Volumetric data are difficult to apprehend. If some say that a 2-D image is worth thousand words, the sheer amount of information stored in a 3-D volume is simply even much larger. While it is easy to display slices of the volume, the human mind is clumsy when it comes to understand how data behave across slices. Therefore, simplifications of the volumetric data are welcome and help one to get a clearer picture of what is going on. In particular, reducing the 3-D data to an isosurface is often sufficient to capture their main structural content, because the isosurface can then be rendered as a familiar 2-D image.

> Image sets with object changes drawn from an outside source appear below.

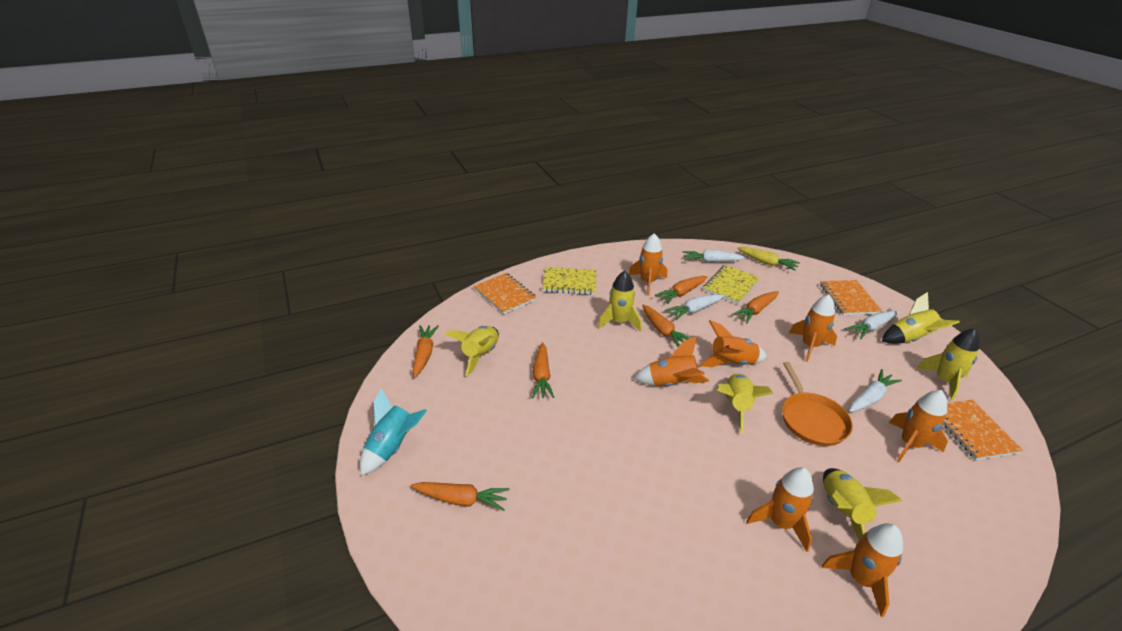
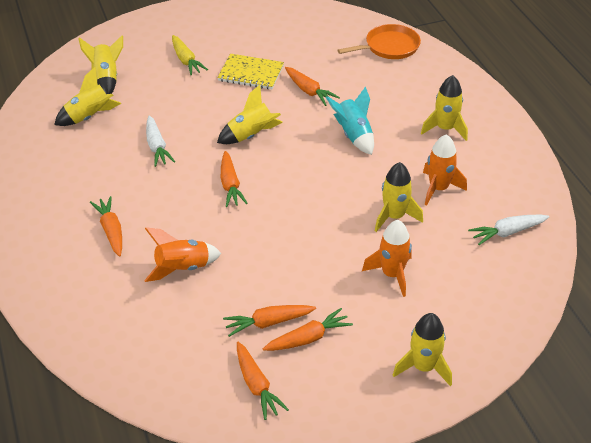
orange notebook: 3 -> 0
orange rocket: 7 -> 3
white carrot: 4 -> 2
yellow notebook: 2 -> 1

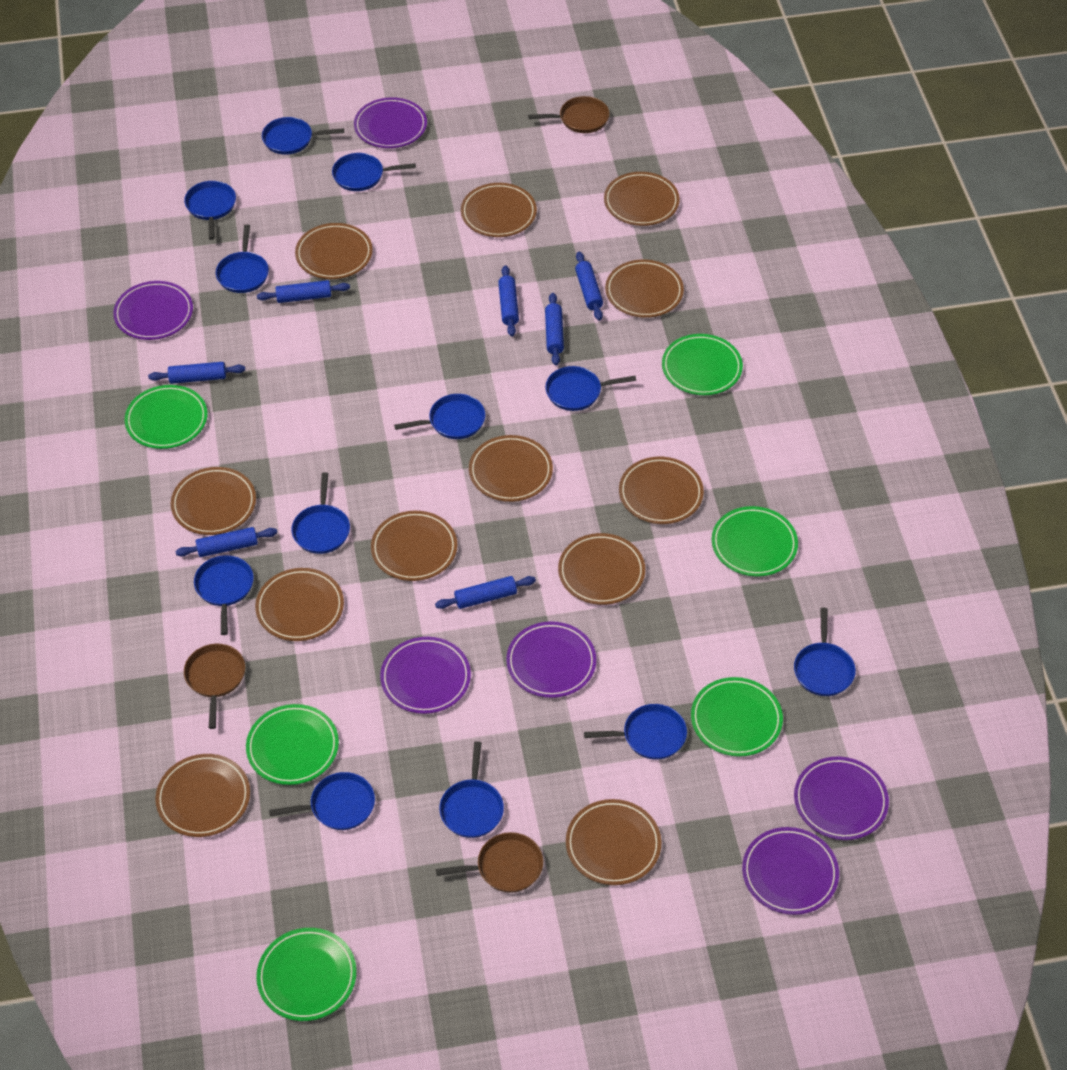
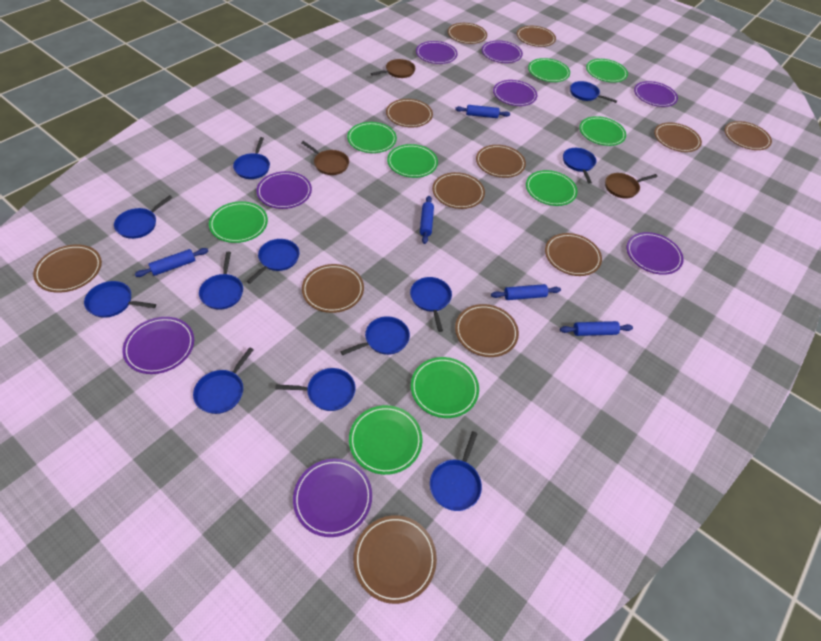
blue rolling pin: 7 -> 5
green plate: 6 -> 9
purple plate: 6 -> 8

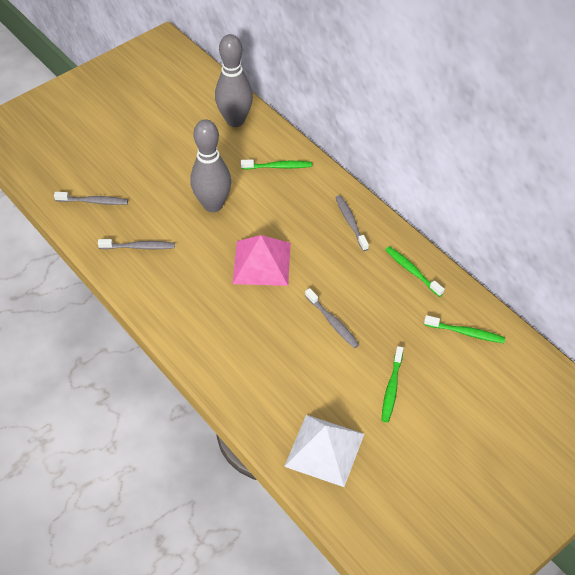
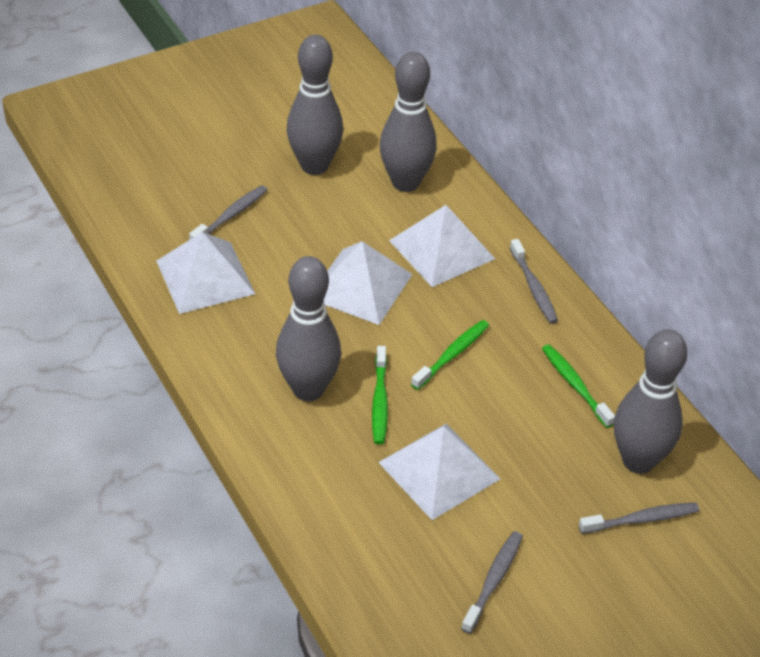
green toothbrush: 4 -> 3
grey bowling pin: 2 -> 4
pink pyramid: 1 -> 0
white pyramid: 1 -> 4

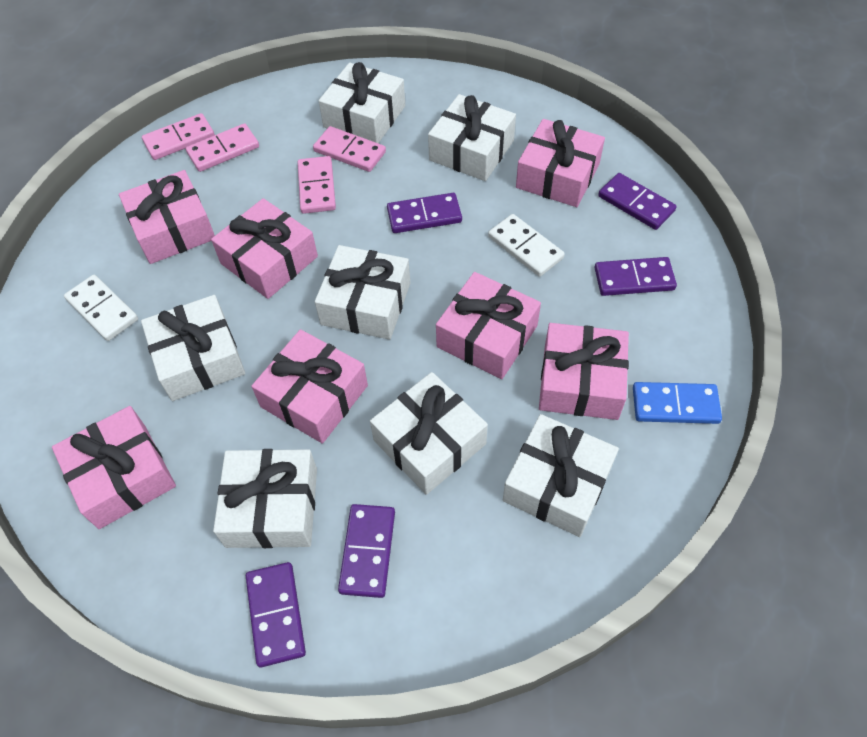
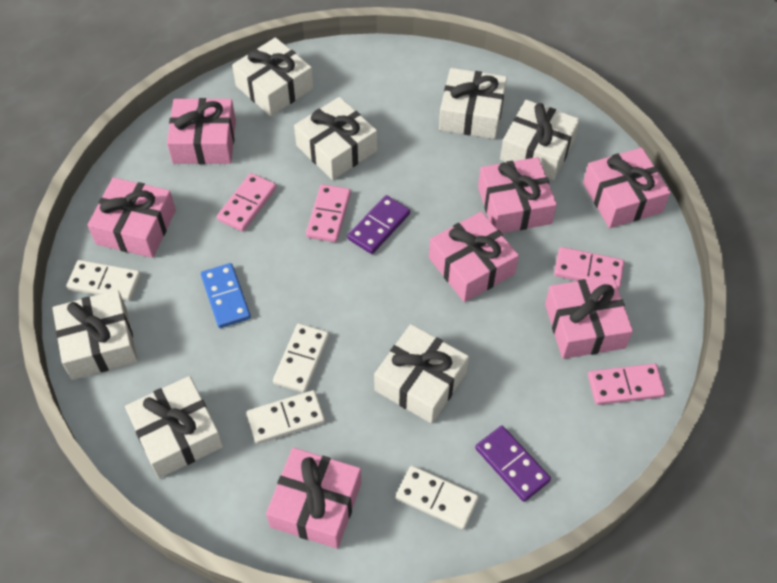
purple domino: 5 -> 2
white domino: 2 -> 4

There are many ways to build an isosurface. In this project, the student will implement a procedure called "marching tetrahedra" which, contrarily to the popular algorithm known as "marching cubes", is topologically correct while being also simpler—the downside is as larger count of polygons. The innovative part of the project will be the data-driven specification of normals at the polygon vertices. To do so, a spline-based continuously defined model will be fitted to the data, and the normals will be determined in accordance with the model. Since these normals are used by the renderer to finesse the relationship between shading and illumination, we expect that accurate normals will result in a better rendering experience.

This programming project will be conducted in Java and Java3D for ImageJ. A software and hardware framework is already available for stereoscopic display of the results. A prerequisite is following (or having followed) the course on image processing taught by M. Unser.